Ensuite, une fois que le film a été tourné, pour savoir si cette phrase-là n’était pas de trop ; si là, on ne passait pas de l’autre côté… Pas mal de phrases ont suscité des heures de débat. Comme par exemple, la dernière du film: « cette accusation m’a fait beaucoup de bien » ; on l’a changée par « Merci de m’avoir accusé » qui en soi peut être interprétable de plein de manières différentes.
Vous considérez-vous comme un homme déconstruit ?
Je ne répondrai pas totalement… Disons qu’il y a quelque chose que je voulais exprimer en faisant ce film : même pour quelqu’un de ma génération, je n’avais pas du tout comme modèle dès l’adolescence les hommes virils à la Stallone. Dès l’adolescence, j’avais l’impression d’avoir comme modèles masculins des hommes qui, s’ils n’étaient pas déconstruits, exprimaient quand même une certaine fragilité à la Michel Berger ou Alain Souchon — souvent des chanteurs. On en fait beaucoup une question de génération — l’ancienne génération n’était pas déconstruite — alors que j’ai l’impression d’avoir grandi déjà dans cette idée de remise en question de ce qu’était la virilité plutôt de la génération de mes parents, par exemple. C’est un peu ça que je voulais exprimer.
Ensuite, j’ai l’impression, oui, d’être déconstruit, mais peut-être qu’il faudra interroger les femmes autour de moi qui diraient peut-être : « mais pas du tout ! » J’’aime faire la cuisine, j’aime les fleurs, je ne sais pas si ça suffit. J’aime Vincent Delerm (rires) Voilà. Il y a une phrase de comédie que je trouve assez juste dans le fond, c’est : « homme au foyer, en fait, c’est comme femme au foyer, on s’emmerde pareil » C’est bien beau d’être déconstruit, mais il faut quand même que sa vie soit intéressante : avoir un métier intéressant, ne pas avoir l’impression de passer sa vie à la maison, à torcher les mômes. Si c’est aussi chiant pour une femme, c’est aussi chiant pour un homme.

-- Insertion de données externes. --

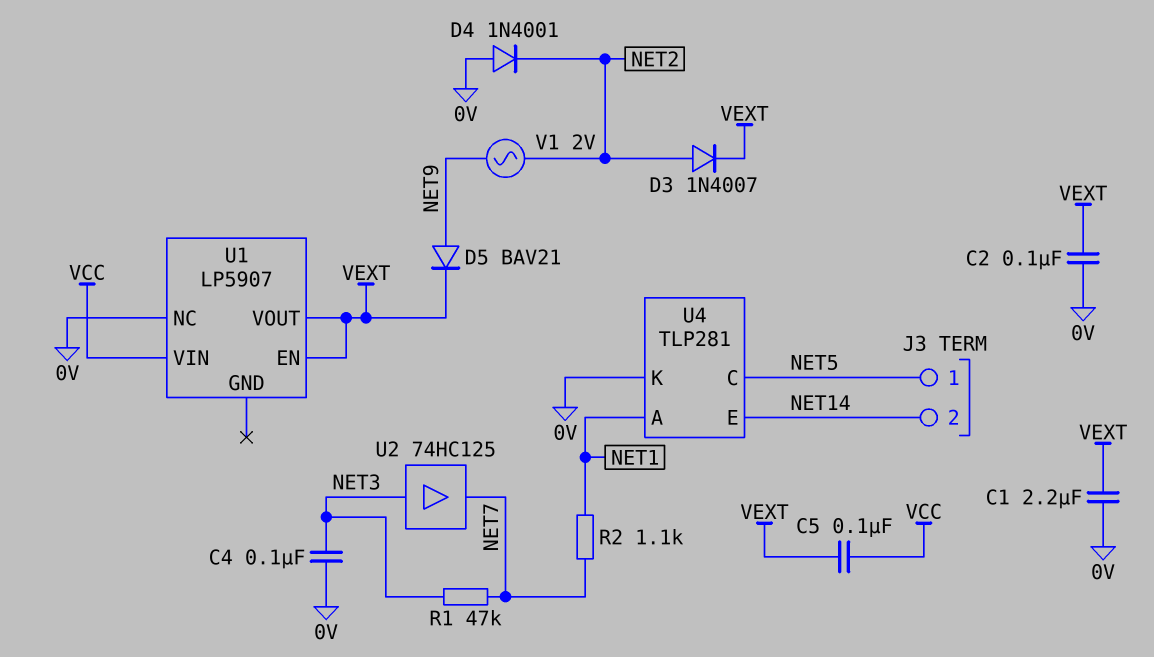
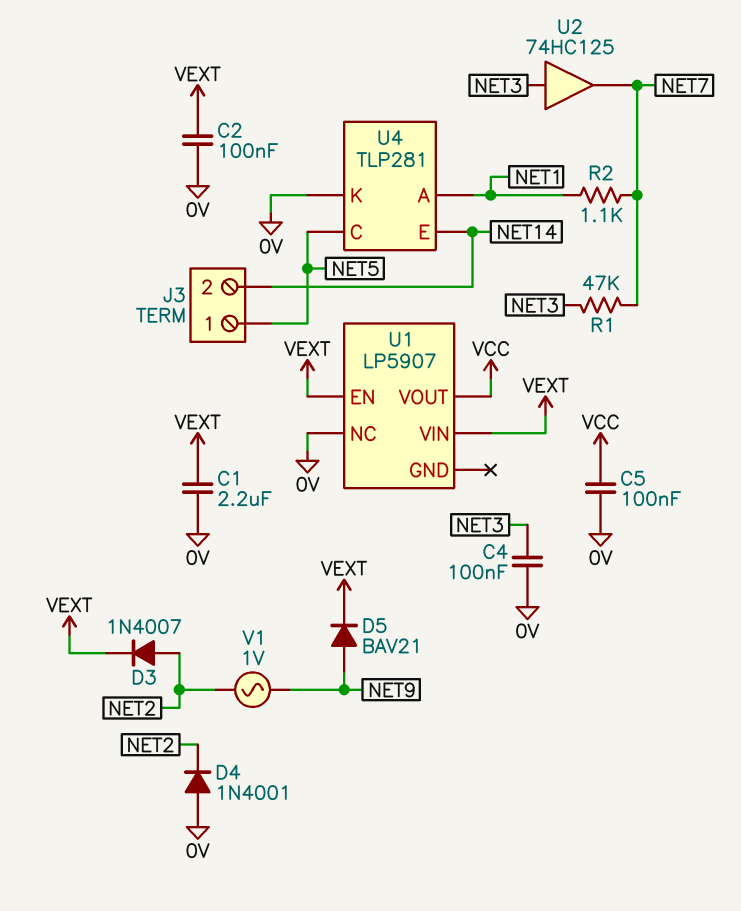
C5: 100nF (VCC, VEXT) -> 100nF (0V, VCC)
U1 pin VIN: VCC -> VEXT
U1 pin VOUT: VEXT -> VCC
V1: AC 2V (NET2, NET9) -> AC 1V (NET2, NET9)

Paul se rend compte qu’il est un peu en dépression, non pas parce qu’il est un homme et qu’il n’a pas le métier qu’il voudrait avoir mais tout simplement parce qu’il est un être humain et on a tous besoin d’avoir un métier qui nous plaît. Quelque part, on en arrive à la dernière phrase du film : cette accusation, aussi grave soit-elle, lui fait vivre autre chose — une certaine forme d’aventure — et remet un peu les choses en place à l’intérieur de son couple. Au fond, il se dit que ça va lui être utile dans sa vie, ce qu’il a vécu, y compris dans l’introspection : se demander si dans le passé, il s’est toujours bien comporté avec les femmes ; si à un moment donné il n’a pas vraiment demandé la permission… Tout ce mouvement crée cela chez beaucoup d’hommes et c’est plutôt une bonne chose.
Redoutez-vous les réactions du public ?
Pour l’instant, j’ai fait cinq, six projections avec des débats et je trouve les spectateurs très bienveillants — et je suis même un peu déçu (rires) Pour l’instant, je trouve que ça se passe extrêmement bien. Plus sérieusement j’ai l’impression d’être compris ; c’est-à-dire que les nuances du film sont comprises et évidemment, si on plaque une grille de lecture en extrayant du film un morceau, une phrase, etc., on peut lui faire dire ce qu’on veut. Mais quand on le voit dans son ensemble, j’ai l’impression que ça passe très bien. Plusieurs personnes, notamment des programmatrices, m’ont dit avant de le voir, en lisant le pitch, qu’elles avaient très, très peur. Et en le voyant, elles ont changé complètement d’avis sur l’idée qu’elles s’en faisaient. Donc je suis content…

Le Mélange des genres de Michel Leclerc (Fr, 1h43) avec Léa Drucker, Benjamin Lavernhe, Melha Bedia, Julia Piaton, Judith Chemla… En salle le 16 avril 2025.